Com a queda do Muro de Berlim e o colapso da URSS, houve quem vaticinasse a multiplicação das democracias pluralistas e abertas no mundo inteiro. Só que não - como atestam hoje o populismo despótico de Putin, Maduro e Orban (entre tantos outros) e o autoritarismo mercantilista de Xi Jinping. Sem falar na inquisição digital dos justiceiros sumários das redes sociais.
Agora poucos intelectuais têm o topete de falar da “verdade” sem um certo constrangimento. Muitos optaram por crer que a verdade não passa de um construto ideológico, sempre determinada pelas relações de poder. Milosz sabia que a razão com frequência é irracional – mas achava que isso não implicava a obliteração de todos os valores. Afinal, como disse alguém, um cínico é uma pessoa que sabe o preço de tudo, e o valor de nada.

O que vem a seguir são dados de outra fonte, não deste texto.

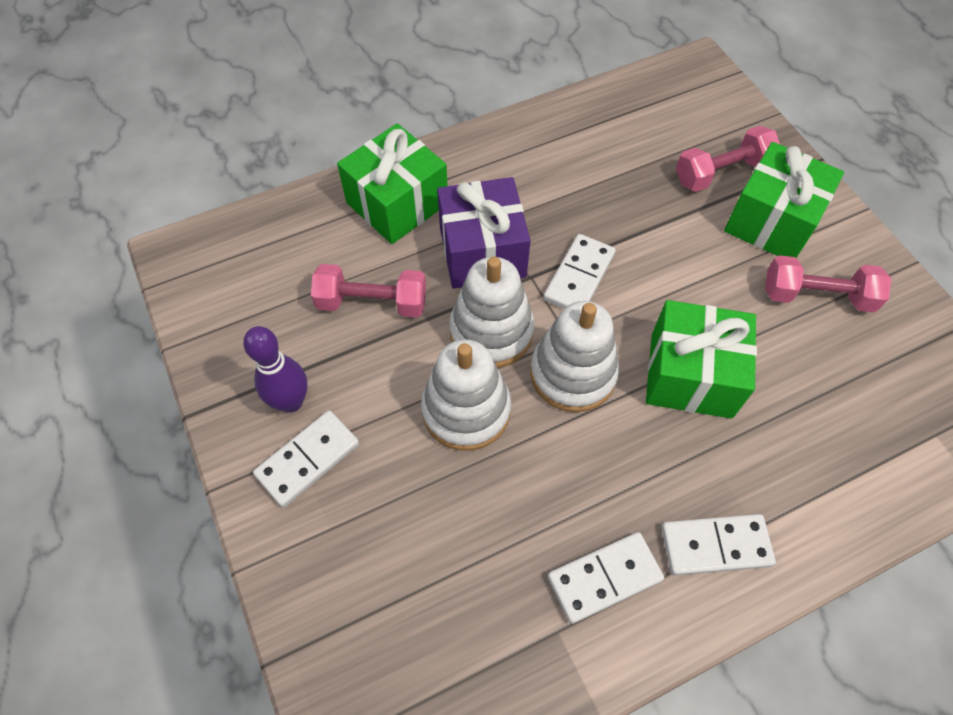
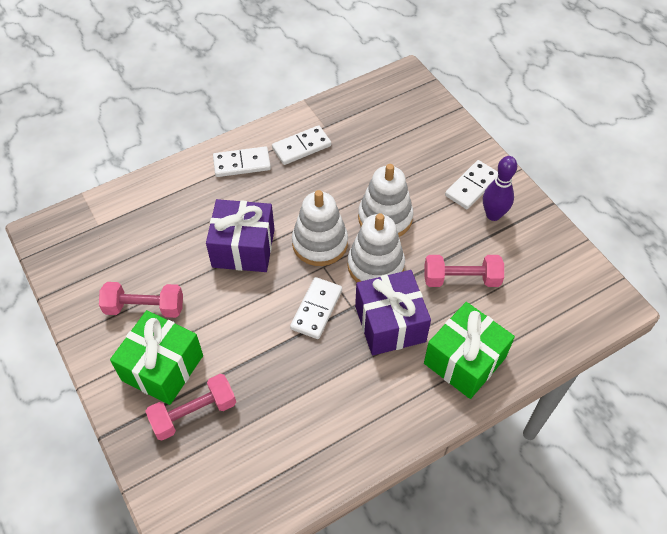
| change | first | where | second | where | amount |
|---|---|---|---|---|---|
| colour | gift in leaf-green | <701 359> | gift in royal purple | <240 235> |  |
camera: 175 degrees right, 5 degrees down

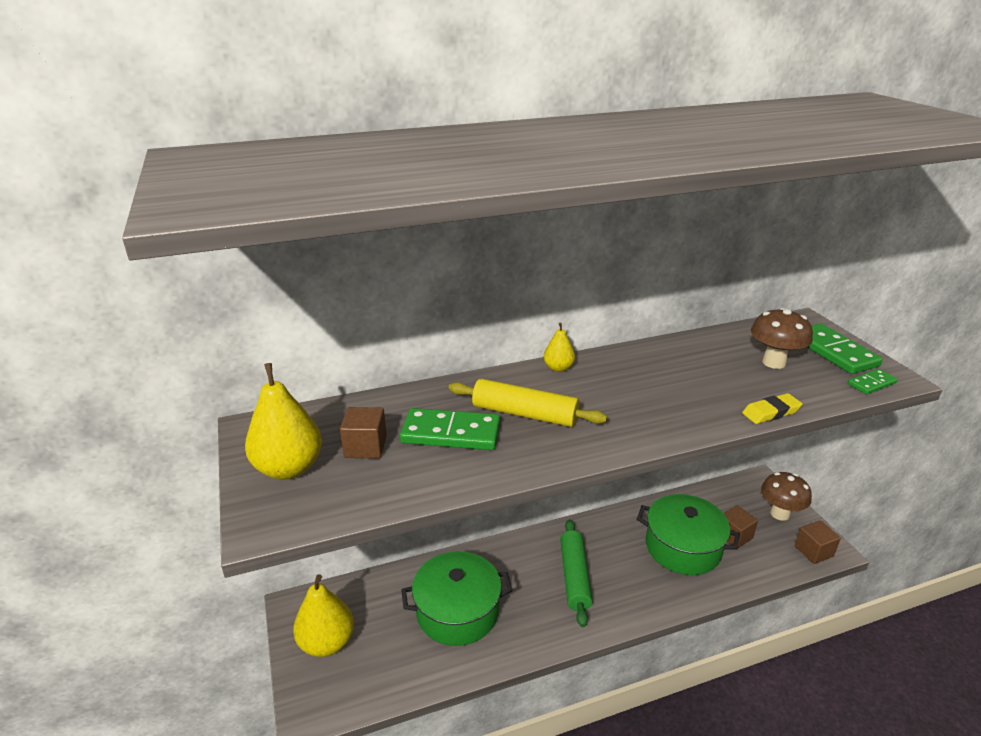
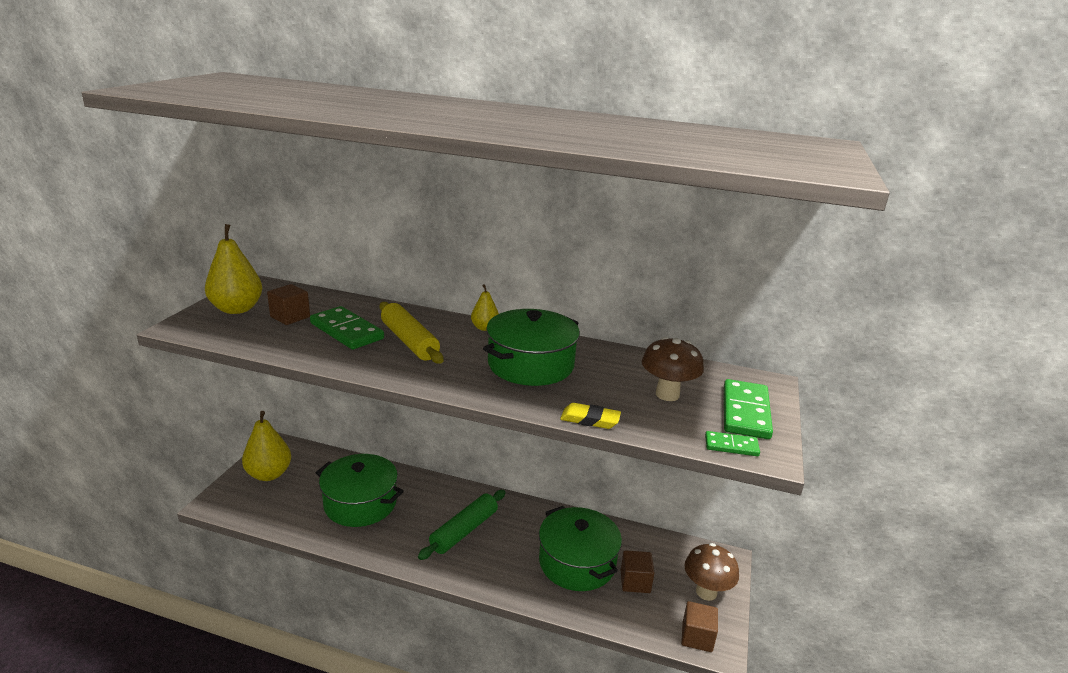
| change | first | where | second | where | amount |
|---|---|---|---|---|---|
| appeared |  |  | cooking pot in leaf-green | <531 347> |  |
camera: 35 degrees right, 5 degrees down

A questão central dele é: por que tantos intelectuais precisam de tão escasso encorajamento para aquiescer, se submeter, obsequiosos? Dado que se tratava de uma ortodoxia destinada a aniquilar seu próprio ofício, a se colocar tão brutalmente entre autor e leitor e a ditar não apenas o que poderiam dizer, mas como poderiam dizer – bem, essa capitulação era mais do que um pouco estranha. Publicado há quase 70 anos, A Mente Cativa nunca mais saiu do prelo - felizmente. E nunca perdeu sua atualidade – infelizmente.